My brother stopped what he was doing, and surprisingly, without the usual insult or condescension, silently turned me and ushered me up the wooden steps and into our house. He began a pot of some kind of tasteless and forgettable soup on the hot plate. Though I didn’t feel like eating, I knew better than to reject this uncommon gesture of care. I ate the soup, which I salted with the burning drops rolling down from my eyes and into my mouth, vacillating between a fearful and pouting state.

It seemed like forever, but it was probably only about an hour or so before my mother returned. I had left the letter on the table next to my plate, still foolishly hoping it might rescue us from this predicament.

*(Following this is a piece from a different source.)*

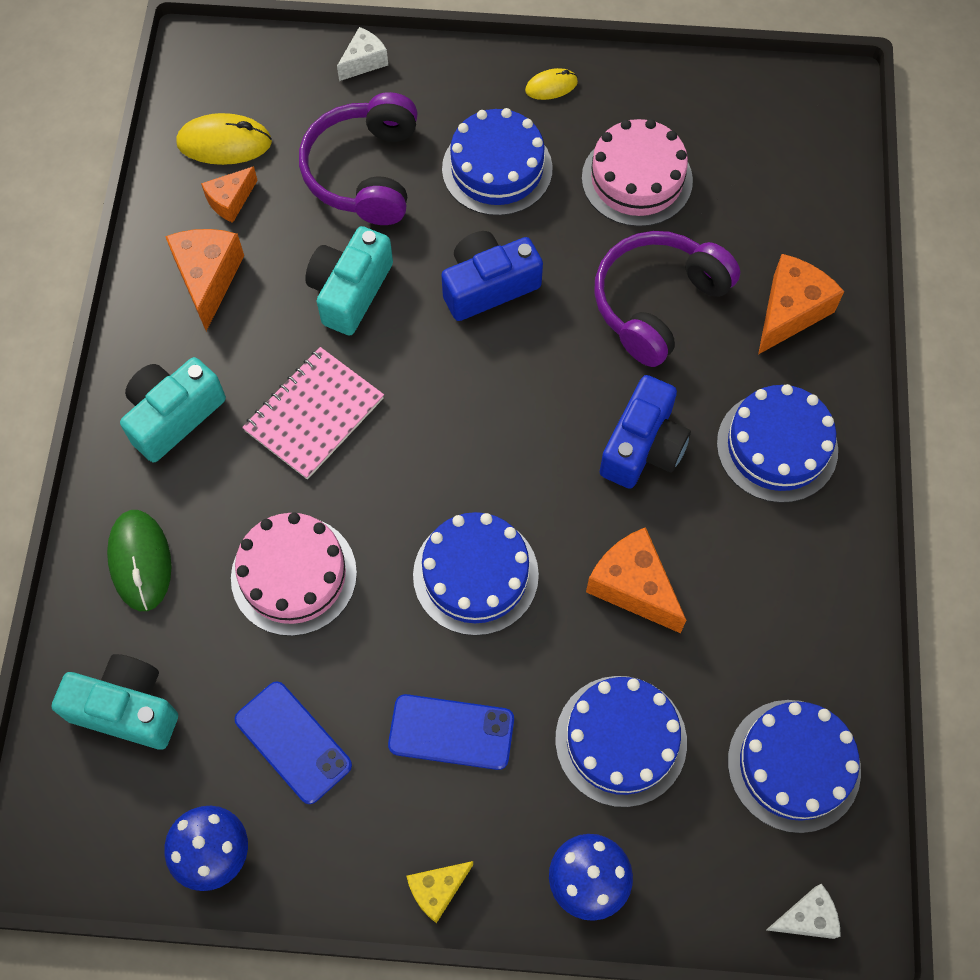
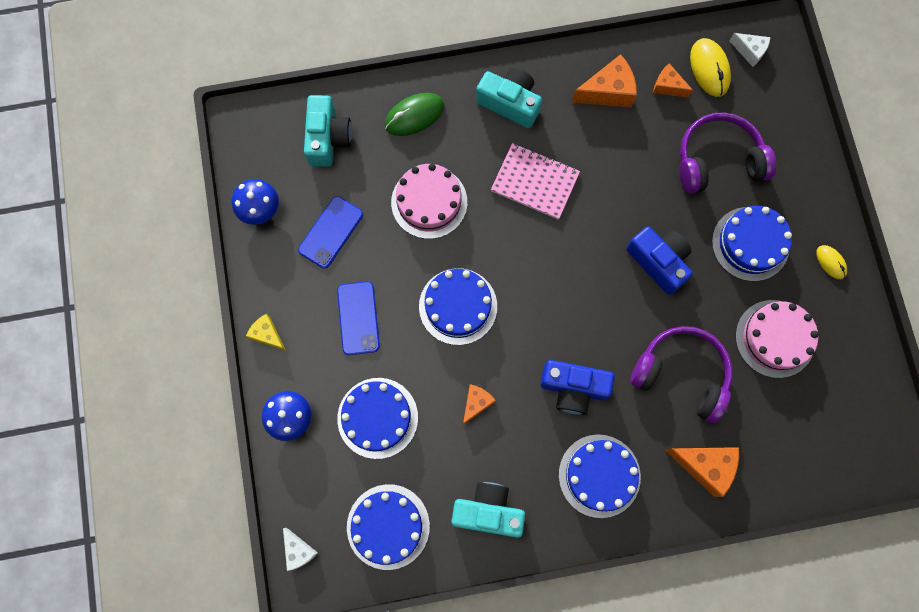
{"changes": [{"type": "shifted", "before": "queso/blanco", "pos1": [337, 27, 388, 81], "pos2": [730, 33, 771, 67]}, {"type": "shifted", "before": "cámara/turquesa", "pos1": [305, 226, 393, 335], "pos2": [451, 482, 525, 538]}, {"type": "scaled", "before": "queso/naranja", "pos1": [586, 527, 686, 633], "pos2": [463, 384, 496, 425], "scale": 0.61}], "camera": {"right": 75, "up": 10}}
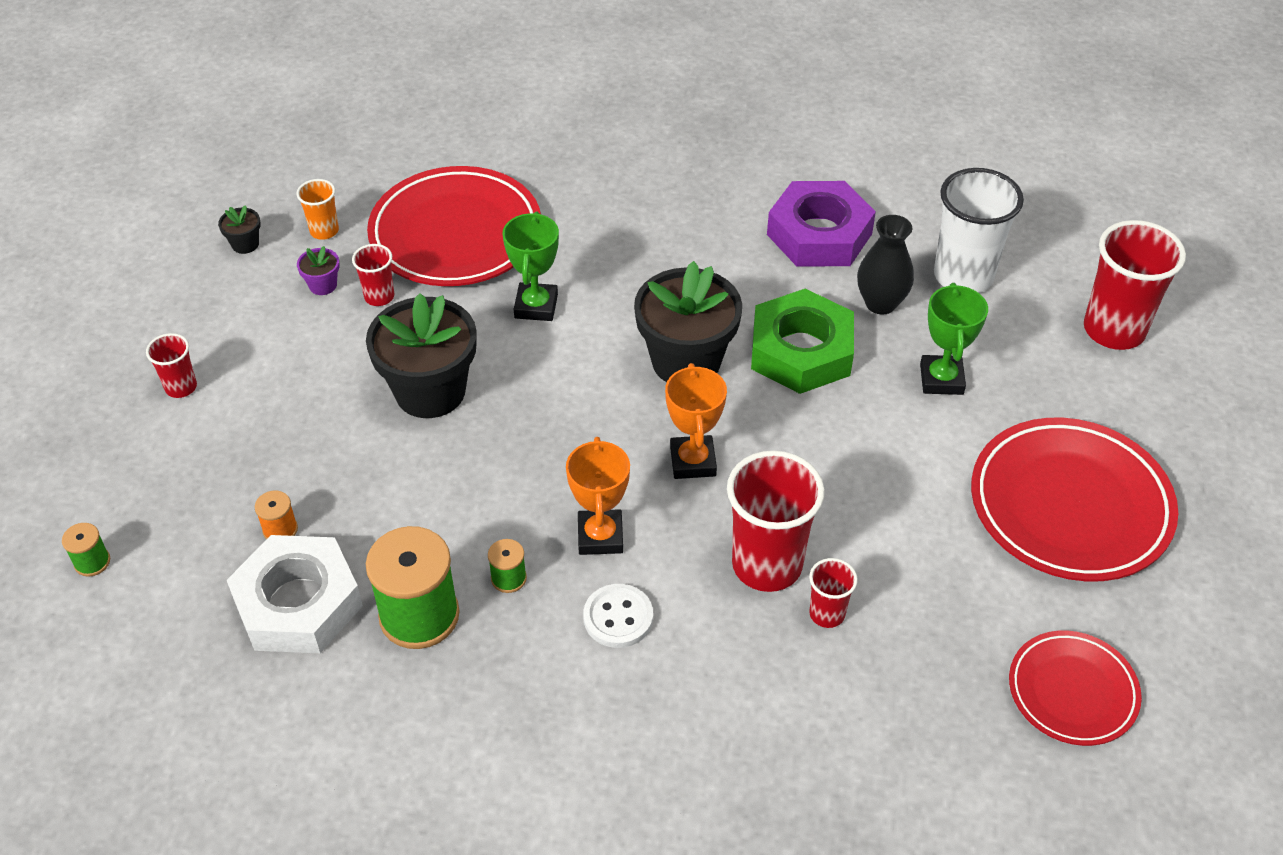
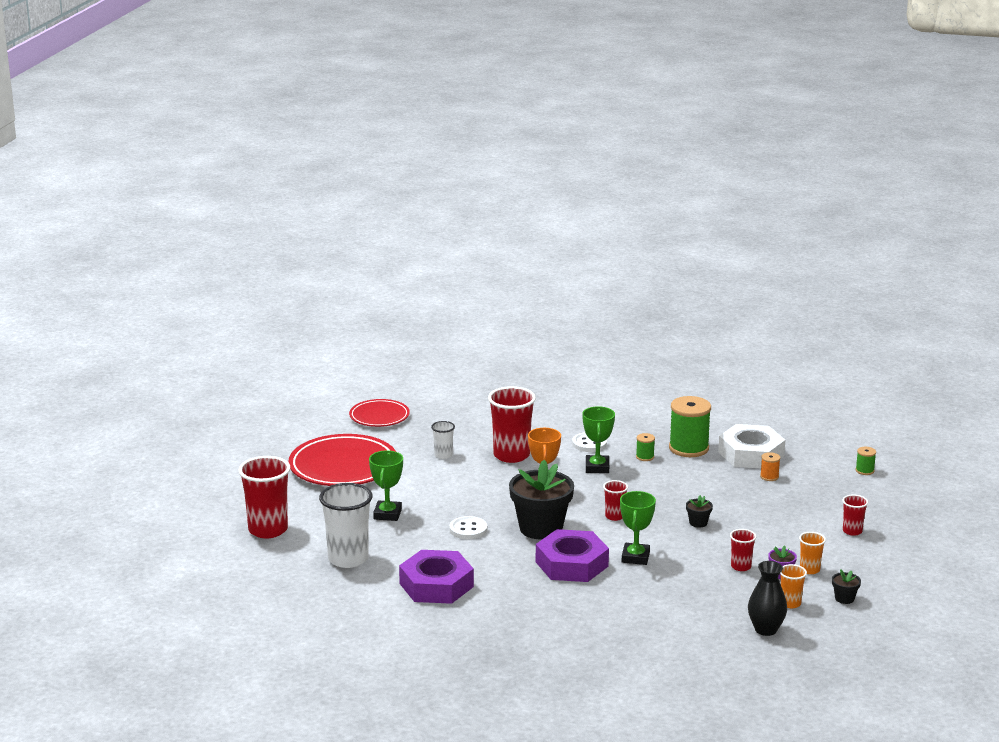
{"changes": [{"type": "gone", "before": "plato/rojo", "pos1": [367, 166, 541, 286]}, {"type": "shifted", "before": "florero/negro", "pos1": [857, 215, 914, 315], "pos2": [748, 561, 787, 636]}, {"type": "swapped", "before": "tuerca/verde", "after": "botón/blanco", "pos1": [751, 289, 854, 394], "pos2": [450, 516, 487, 539]}, {"type": "scaled", "before": "maceta/negro", "pos1": [366, 293, 477, 418], "pos2": [686, 495, 713, 528], "scale": 0.42}, {"type": "repainted", "before": "trofeo/naranja", "after": "trofeo/verde", "pos1": [566, 437, 630, 555], "pos2": [582, 406, 615, 473]}, {"type": "shifted", "before": "vaso/rojo", "pos1": [809, 558, 858, 628], "pos2": [603, 480, 628, 521]}, {"type": "new", "after": "vaso/blanco", "pos2": [431, 421, 455, 459]}, {"type": "new", "after": "tuerca/morado", "pos2": [536, 529, 609, 582]}, {"type": "new", "after": "vaso/naranja", "pos2": [799, 532, 826, 574]}], "camera": {"right": -175, "up": -25}}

I said nothing as she entered, now composed but pensive. I expected both an explanation and an apology and got neither. It was only eight o’clock, but I saw her readying herself for bed. My brother instructed me to finish my homework and do the same. It was one of the few times I ever did as he told me. I was angry that he somehow knew what was going on and I didn’t.

As I lay in bed, my anxiety grew. My precocious knowledge of Charles Dickens and the debtor’s prisons of England weighed heavy upon me. Would angry bankers appear at our door and demand our meager worldly possessions? Was mom going to jail? I tried to select a non-Victorian book to get my mind off things. After a time, I fell asleep with the light on, not realizing how this common practice of mine was further contributing to my poor mother’s financial struggles.

The next day, we spoke nothing of the awful letter, or the other one. I continued to go to school and do my homework and chores for about a week without being asked, awaiting some unknown terrible fate that never came. I do not know how my mother resolved the issue, although I expect it was through her ingenious ability to “rob Peter to pay Paul,” as she called it.
A few years later, my mom was able to replace the blue Maverick with a little white Toyota pickup, with a manual transmission. Although not nearly as glamorous as a sports car, I learned to drive in it.

Sometimes you can pinpoint the specific moments when you learn the really profound things that you learn; sometimes they’re layered on you through “wisdom of experience.”  Obviously, I eventually came to understand that just because something is proclaimed in bold capital letters, or in any other manner, doesn't necessarily make it so. You find out that some letters are lies, whether printed on an envelope or strung together in words and spoken. Some bring bad news, but some bring good. I think we all still kind of hope for things that are too good to be true. That’s the trick, isn't it? Balancing unbridled hope with necessary caution, and learning from our mistakes.

To this day, I still hate getting the mail (but I also still kind of hope for a sports car).